Training a deep neural network often takes a long time. It is useful to check that your network meets your requirements before spending time on training.

To export the untrained network to Simulink, click Export > Export to Simulink. The Export to Simulink dialog selects the best export type for your network. For this network, layer blocks are recommended. Layer blocks represent each layer in the network as a Simulink block. If any blocks were not supported as layer blocks, the app shows a warning. You can also profile a network using network blocks, for example, the Predict block. Keep the default settings and click Export.

During export, the app initializes the network. Initialization is the process of setting the initial values for the learnable parameters and states of the network. As such, the size of the initialized network is the same as the size of the trained network. You can therefore run checks on the untrained network, such as assess if the execution time and size is suitable for your deployment target.

The app opens Simulink with the exported network.

Click inside the subsystem to see the layer blocks. You can see that each layer is represented by a Simulink block.

For each layer, you can click inside to see the operations of the layer. For example, on the Fully Connected block, click the arrow to look under the mask.

Analyze Inference Speed

Simulink Profiler allows you to examine the model and block execution and to identify issues that can contribute to poor simulation performance. This process lets you see which of the layer blocks are the slowest in terms of simulation speed.

Start Simulink Profiler:

On the Debug tab, select Performance > Simulink Profiler.
Set Stop Time to 200.
On the Profiler tab, click Profile.

When the simulation is complete, the Profiler Report pane opens and displays the simulation profile for the model. In the Path column, expand my_model. The pane lists the performance times of the layer blocks in descending order, from slowest to fastest.

In this network, most of the inference time is spent within the two LSTM layers.

Analyze SIL Stack Usage

A SIL simulation generates source code from the model, compiles and builds the source code, and executes an application as a separate process on your host computer. During a SIL simulation, you can collect code coverage and execution-time metrics for the generated code.

Note: This example only shows how to perform SIL testing. To analyze the inference time and runtime memory for your target hardware, perform PIL testing. You can also perform SIL and PIL profiling without hardware using QEMU. For more information, see Hardware Implementation Pane: ARM Cortex-A9 Hardware Boards and QEMU (Embedded Coder).

On the Apps tab, click SIL/PIL Manager. In the SIL/PIL tab, click Settings and select Stack Profiling. Click Run Verification.

The SIL simulation streams stack usage data to the Simulation Data Inspector. When the simulation is complete, the SIL/PIL Manager opens a code stack profiling report for the model. For each code section, the table provides this information:

Minimum Usage — Minimum stack memory usage in bytes.
Average Usage — Average stack memory usage in bytes
Maximum Usage — Maximum stack memory usage in bytes
Minimum Function-Call Depth — Minimum number of nested function calls.
Maximum Function-Call Depth — Maximum number of nested function calls.
Calls — Number of times that the generated code section is called.

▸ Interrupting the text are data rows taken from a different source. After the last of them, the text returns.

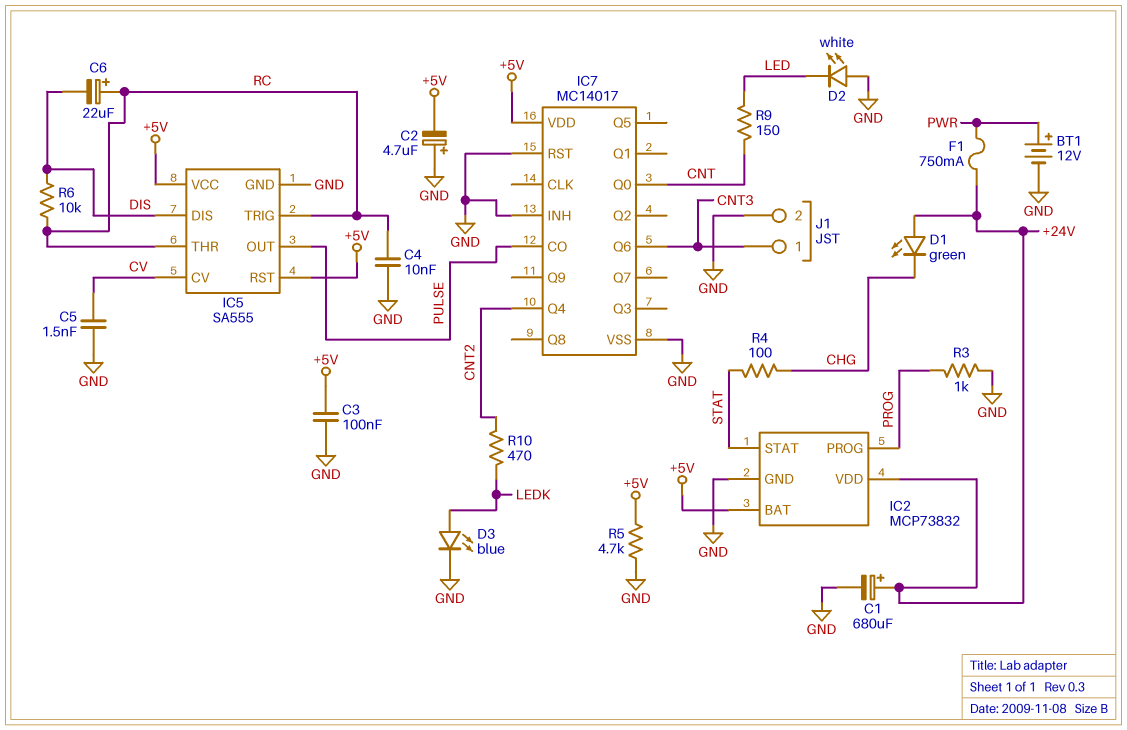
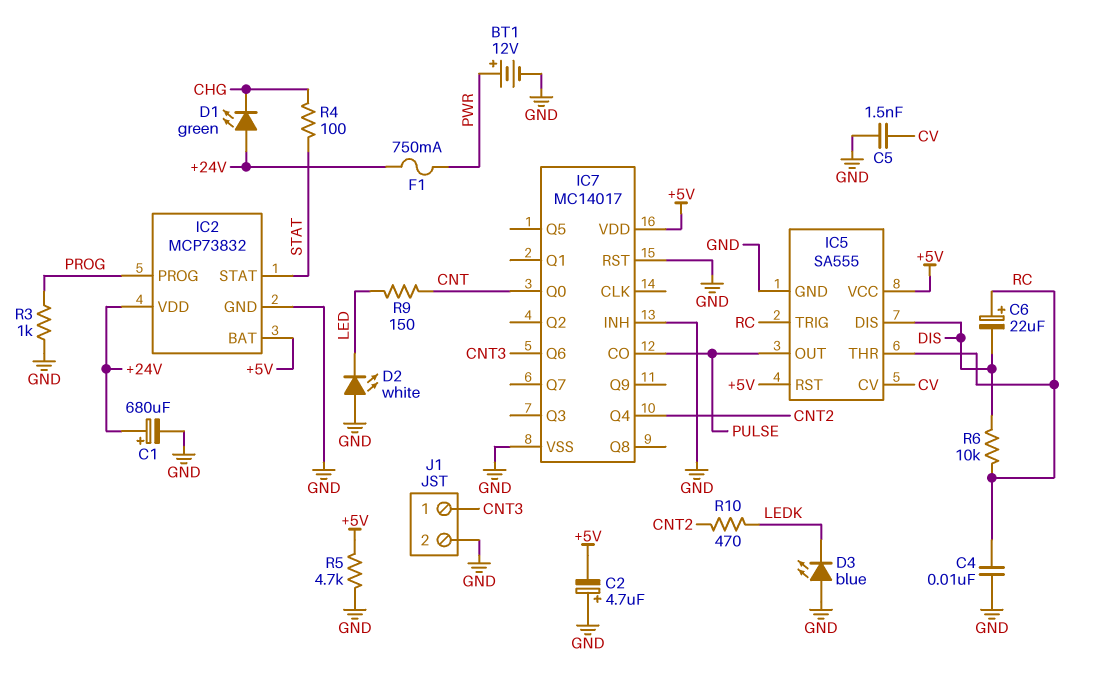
C3: 100nF (+5V, GND) -> none
D3: LED blue (A LEDK, K GND) -> LED blue (A GND, K LEDK)

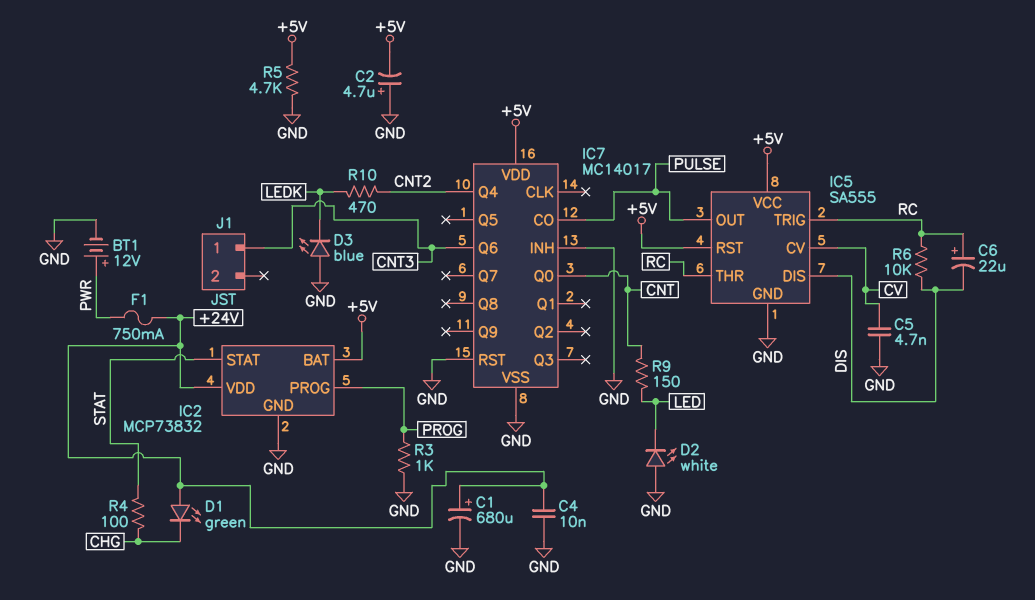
C4: 10nF (GND, RC) -> 10nF (+24V, GND)
C5: 1.5nF (CV, GND) -> 4.7nF (CV, GND)
J1 pin 2: GND -> none

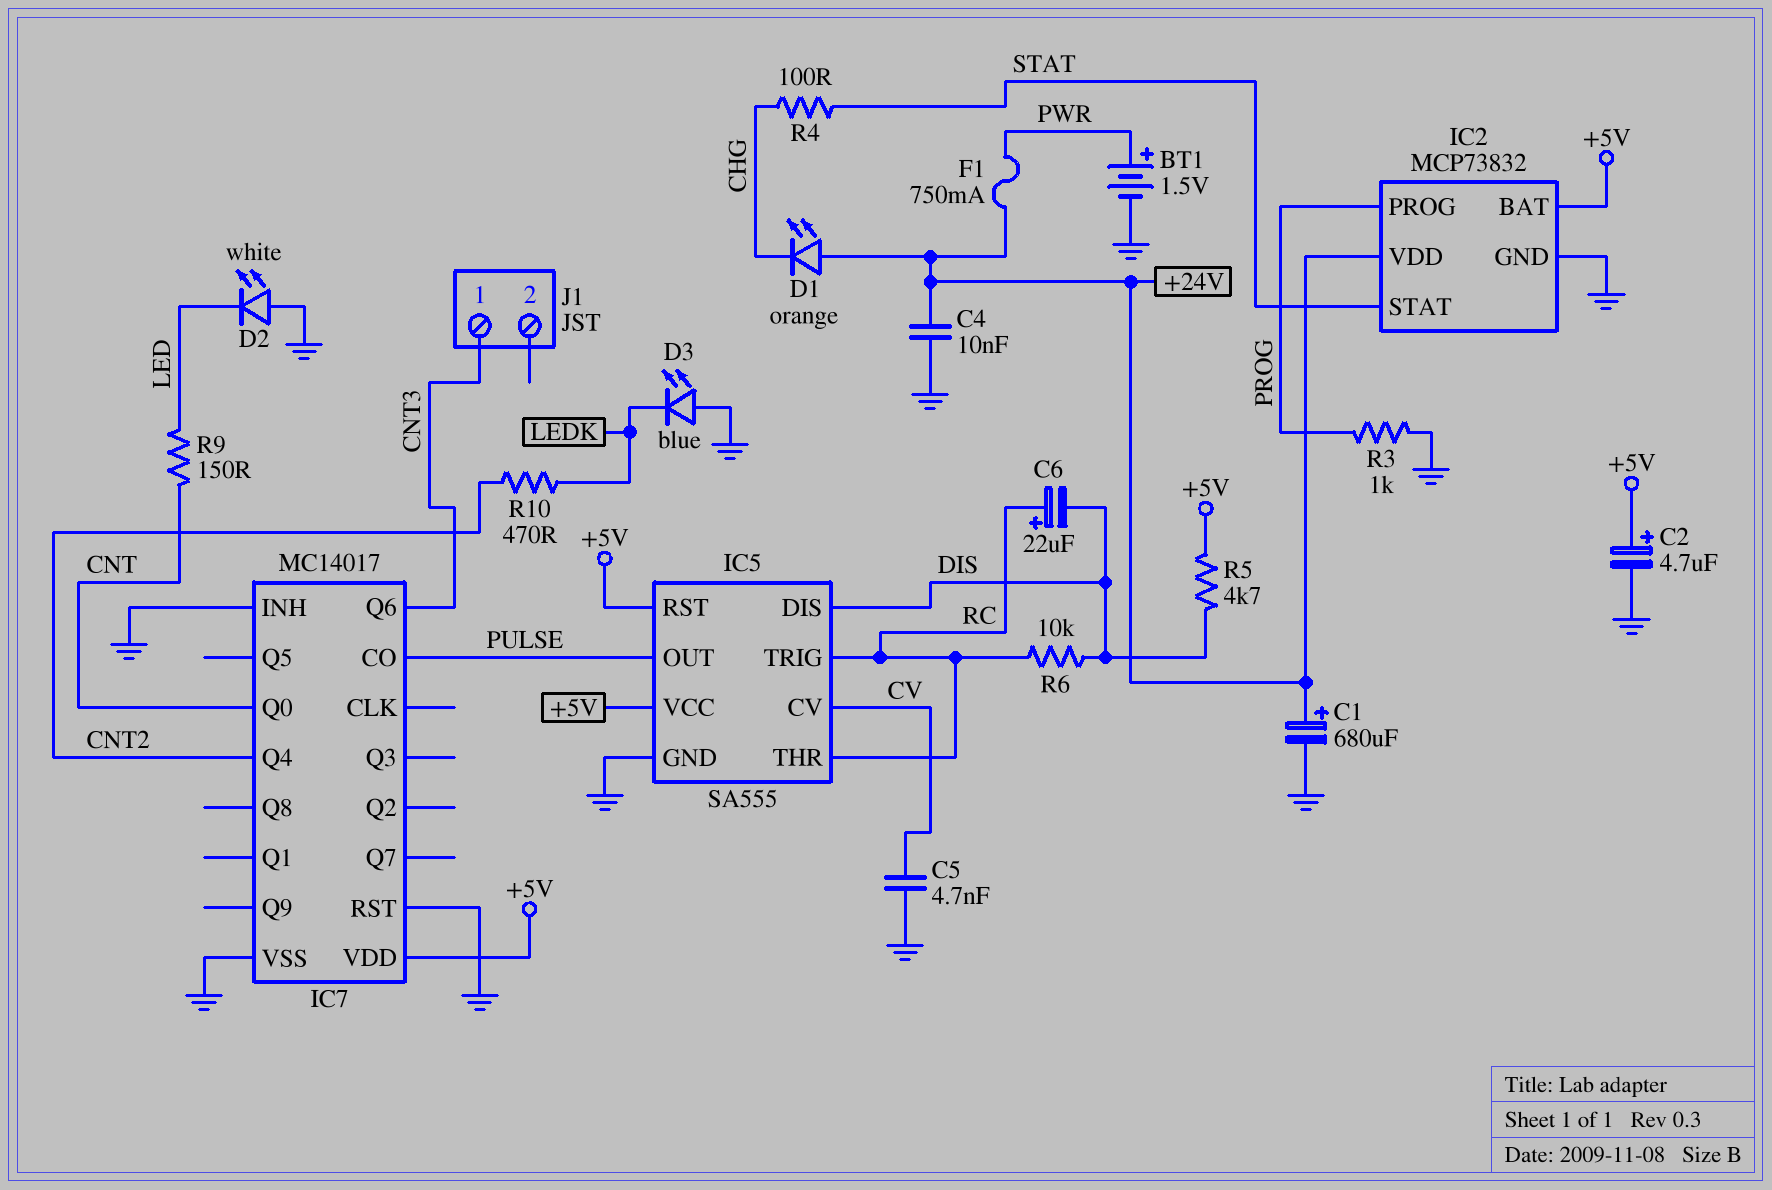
BT1: 12V (plus PWR, minus GND) -> 1.5V (plus PWR, minus GND)
C2: 4.7uF (plus GND, minus +5V) -> 4.7uF (plus +5V, minus GND)
D1: LED green (A +24V, K CHG) -> LED orange (A +24V, K CHG)
R5: 4.7k (+5V, GND) -> 4.7k (+5V, DIS)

You can use this information to assess the stack usage data for your network. Profiling the stack size is important for deep learning applications where it is possible for the peak activation size of the network to be more than the memory available on the target hardware. If your application is constrained by limited memory, then you can specify the maximum allowable stack size to control the number of local and global variables in the generated code. For more information, see Customize Stack Space Allocation (Simulink Coder).